Crisis? What crisis?

But hang on – is it not true, also, that all these problems are coming at exactly the wrong time?

"We cannot afford all these crises right now – we have Mangaung on our mind," is what the politicians in the ruling party and in government seem to be saying. An MP complained this week that only one ANC MP had pitched up for a workshop she had organised for them. She reckoned they were all distracted, preoccupied by Mangaung.

Respected academic Stephen Friedman recently bemoaned the practice of political commentators constantly throwing their hands in the air and asking for the government to provide leadership.

He was referring to how all of us shirk responsibility and opt for the easy call to the government to provide leadership. What about the role of union leaders, business and civil society? What are they all doing?

Whisked away
Yes, armchair critics like myself should not be alarmist and shout "fire" in a crowded space. But to be honest, Dr Friedman, I am alarmed and I am about to scream "fire".

I will do so not because we have problems, but because it seems we are entangled in a web from which we cannot disentangle ourselves.

Why should we believe that the violence in KwaZulu-Natal will end? The minister of police – with all his bodyguards, nogal – had to be hurriedly whisked away from KwaMashu because it was too dangerous for him – several people have been killed there recently.

Why should we trust that the killings in Rustenburg will end when the police refused to allow miners to open a case related to the killing of a miner last Sunday?

I cannot honestly expect that we are headed for stability when 20 000 miners are put out to pasture for embarking on an illegal strike. What happens to the family members who each of the miners feed?

And, given the recent history of violence in the area, do we expect that the dismissed workers will sit idly by and allow new employees to take their jobs? No.

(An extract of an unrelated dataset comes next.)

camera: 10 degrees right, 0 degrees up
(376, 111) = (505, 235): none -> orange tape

This means production will grind to a halt for even longer.

Our president, in his inimitable style, believes he has ministers who, ­having been delegated the responsibility to handle all these prickly matters, will get on with it – and he can continue with his official programme of opening a clinic here and cutting a ribbon there.

Deputy President Kgalema Motlanthe, as his recent biography by Ebrahim Harvey shows, has grave concerns about the running of South Africa but feels constrained to speak out lest he be seen as "populist".

Responsibility
But the deputy president's general attitude of not wanting to rock the boat means there is a lot that happens on his watch for which he will have to take responsibility.

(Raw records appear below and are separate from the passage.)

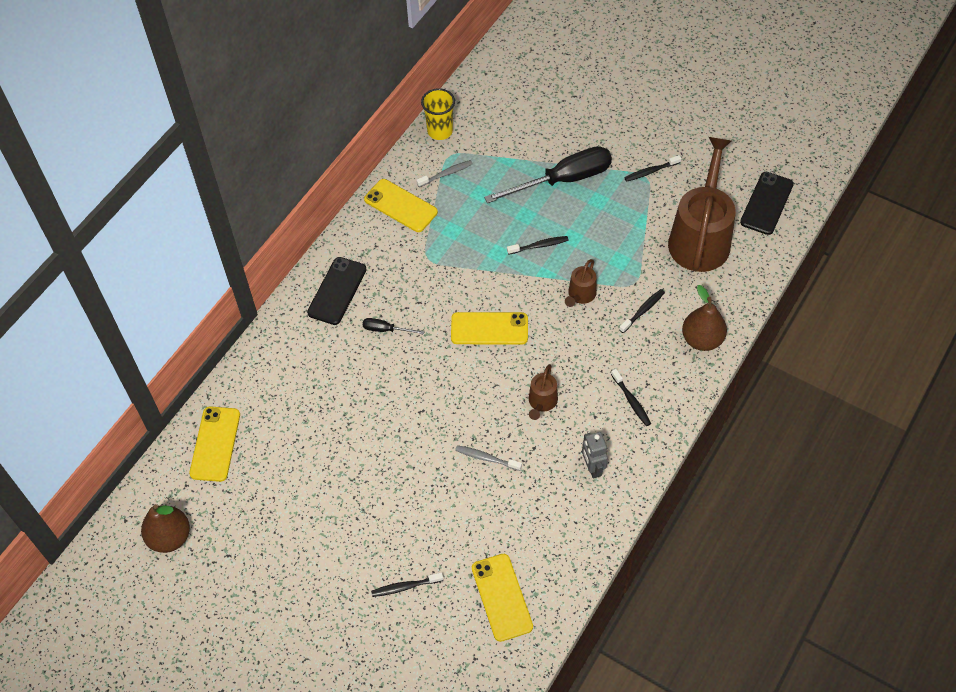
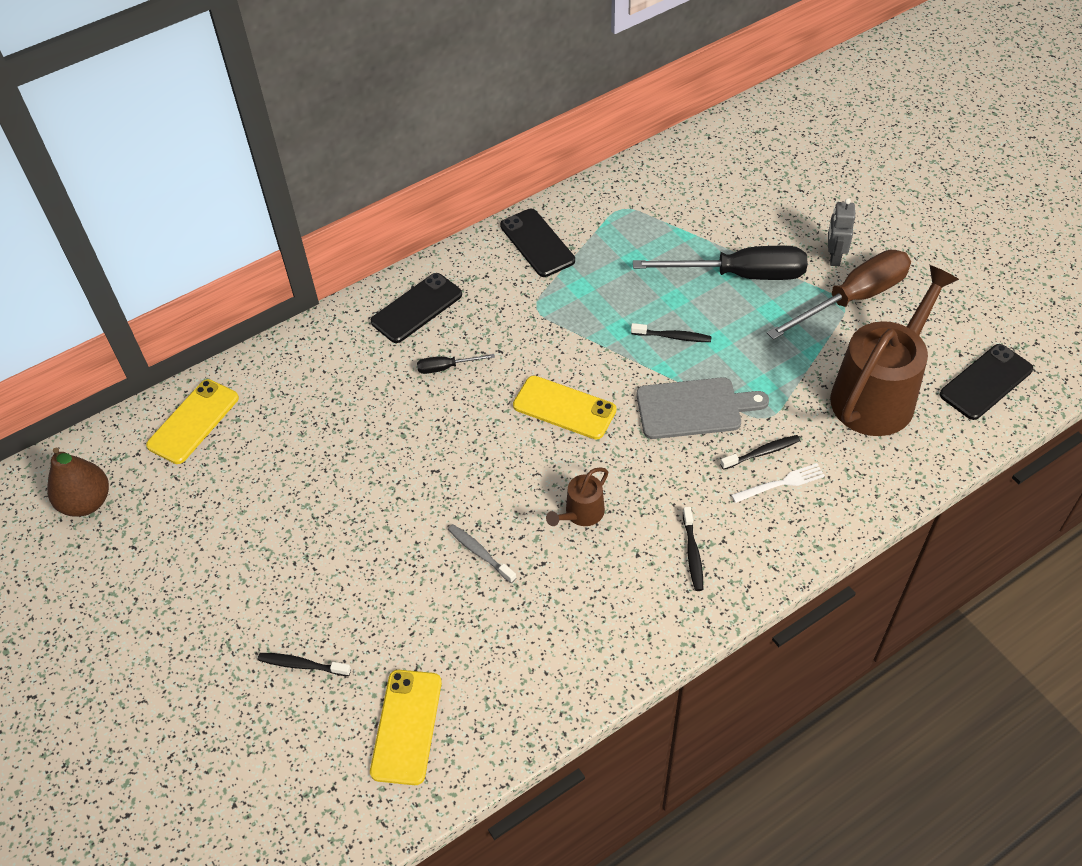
camera: 25 degrees right, 5 degrees down
(386, 330) = (446, 367): black screwdriver -> black screwdriver turned 45 degrees counterclockwise
(400, 206) = (537, 243): yellow phone -> black phone
(440, 131) = (624, 180): yellow cup -> none
(446, 174) = (607, 226): grey toothbrush -> none
(580, 295) = (694, 408): brown watering can -> grey cutting board
(592, 468) = (602, 615): grey robot -> grey robot (834, 257)
(650, 171) = (852, 299): black toothbrush -> brown screwdriver
(666, 328) = (781, 483): none -> white fork
(702, 339) = (821, 513): brown pear -> none

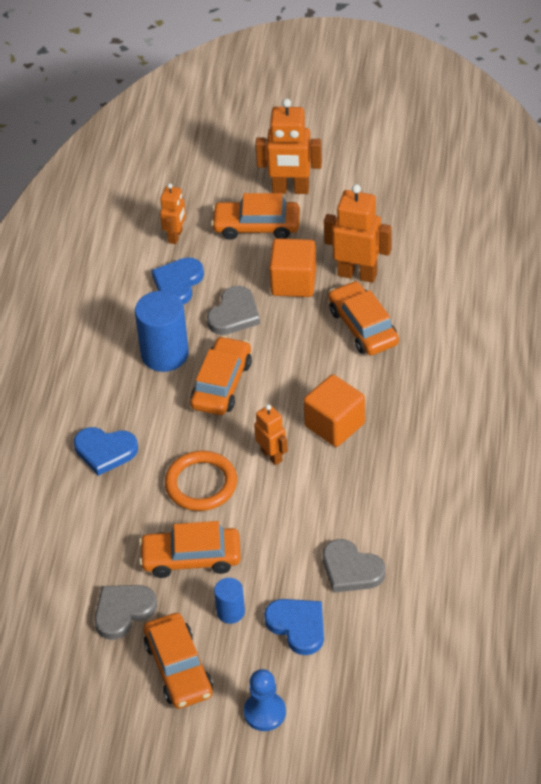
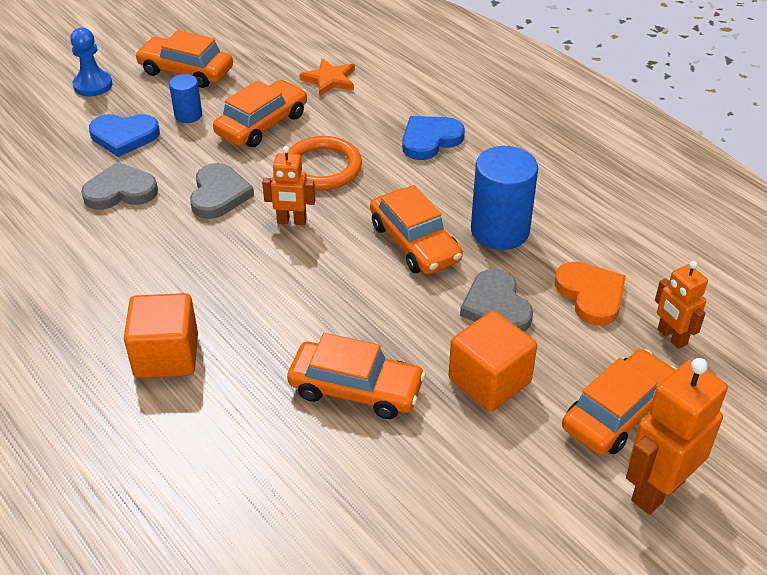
camera: 130 degrees right, 5 degrees down
(90, 565) = (330, 80): none -> orange star
(123, 611) = (268, 73): grey heart -> grey heart (219, 194)
(178, 283) = (591, 295): blue heart -> orange heart
(334, 425) = (266, 280): orange cube -> orange cube (166, 356)
(357, 274) = (438, 443): orange robot -> none

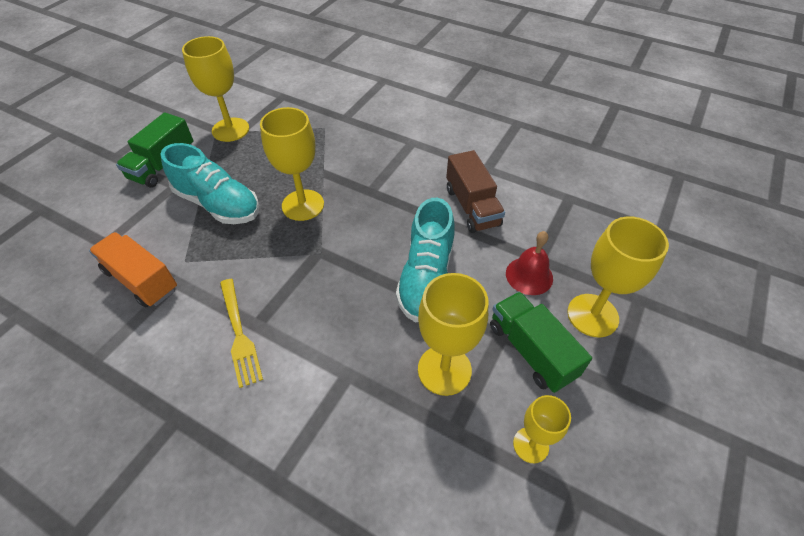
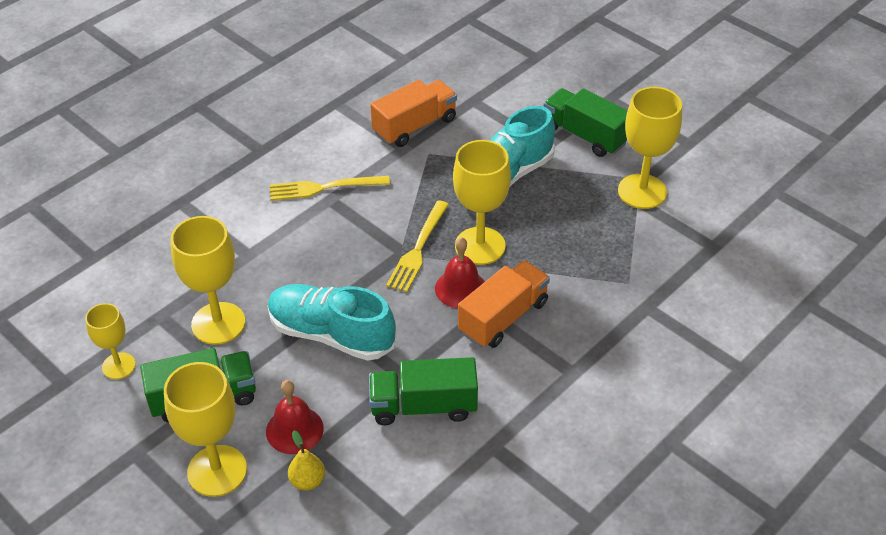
camera: 105 degrees right, 5 degrees down
(314, 242) = (418, 249): none -> yellow fork
(352, 208) = (460, 288): none -> red bell
(375, 180) = (503, 317): none -> orange truck
(472, 207) = (423, 406): brown truck -> green truck
(567, 255) = (307, 481): none -> yellow pear

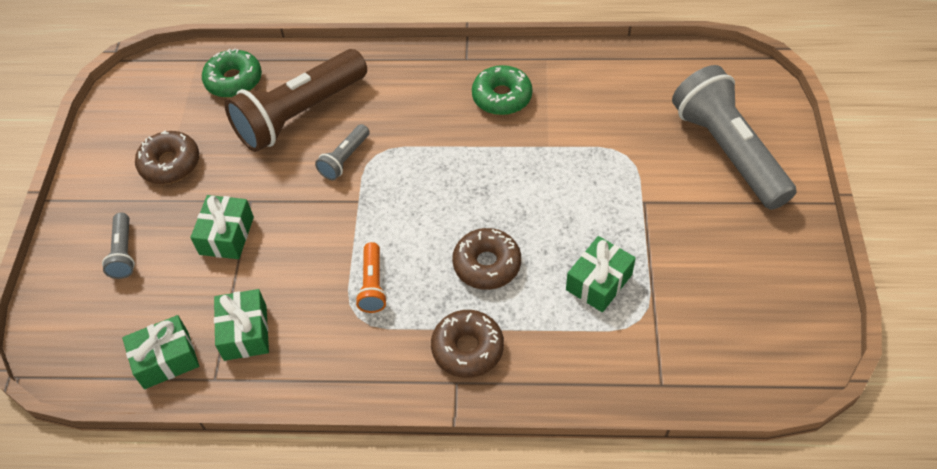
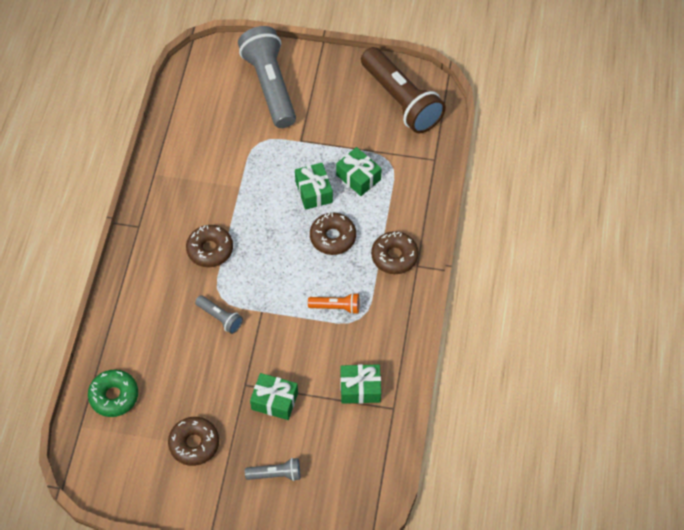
camera: 85 degrees left, 5 degrees up
(166, 359) = (373, 440): green gift -> green gift (314, 191)
(300, 114) = (166, 347): brown flashlight -> brown flashlight (401, 100)
(444, 132) = (210, 250): none -> brown donut
(502, 97) = (185, 208): green donut -> none
(727, 151) = (270, 86): grey flashlight -> grey flashlight turned 90 degrees clockwise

But if he lives in the hope that one day, somehow, these problems will be solved, he is misguided. They might be solved, but it will be too late for the ANC. The lesson from the Western Cape and certain African countries is that once the liberation movement loses its grip it is very, very difficult to get it back.

The American fighter for civil rights, Martin Luther King Jr, was once asked by the white clergy to be patient in the fight against segregation because things would eventually change. His response was telling: "Such an attitude stems from a tragic misconception of time, from the strangely irrational notion that there is something in the very flow of time itself that will inevitably cure all ills. Actually, time itself is neutral; it can be used either destructively or constructively … human progress never rolls in on wheels of inevitability."

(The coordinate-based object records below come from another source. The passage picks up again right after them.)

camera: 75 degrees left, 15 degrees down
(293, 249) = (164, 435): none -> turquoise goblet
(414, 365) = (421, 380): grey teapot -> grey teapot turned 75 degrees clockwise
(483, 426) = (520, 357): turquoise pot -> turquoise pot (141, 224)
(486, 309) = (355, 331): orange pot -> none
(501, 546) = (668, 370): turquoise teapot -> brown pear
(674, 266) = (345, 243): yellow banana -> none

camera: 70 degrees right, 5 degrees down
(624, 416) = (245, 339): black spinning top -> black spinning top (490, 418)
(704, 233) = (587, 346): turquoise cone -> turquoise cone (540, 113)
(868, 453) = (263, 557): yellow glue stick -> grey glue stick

To bring the point closer home, Motlanthe is quoted in the biography as arguing that "a person dies when he or she does not stand up for what is right. If you remain quiet you become part of the problem and that negative force grows, but if you stand up and fight there is a possibility that you can win the war eventually."

Yet, deputy president, we are not seeing you fight. We are seeing you keep quiet and become part of the problem.

As for the president himself, can he risk making major interventions or pronouncements that may jeopardise the strong prospect that he is coming back for a second term as ANC president? Given his history, I suspect not.

So we will all wake up, go about our daily chores and pretend it is all okay. Crisis? What crisis?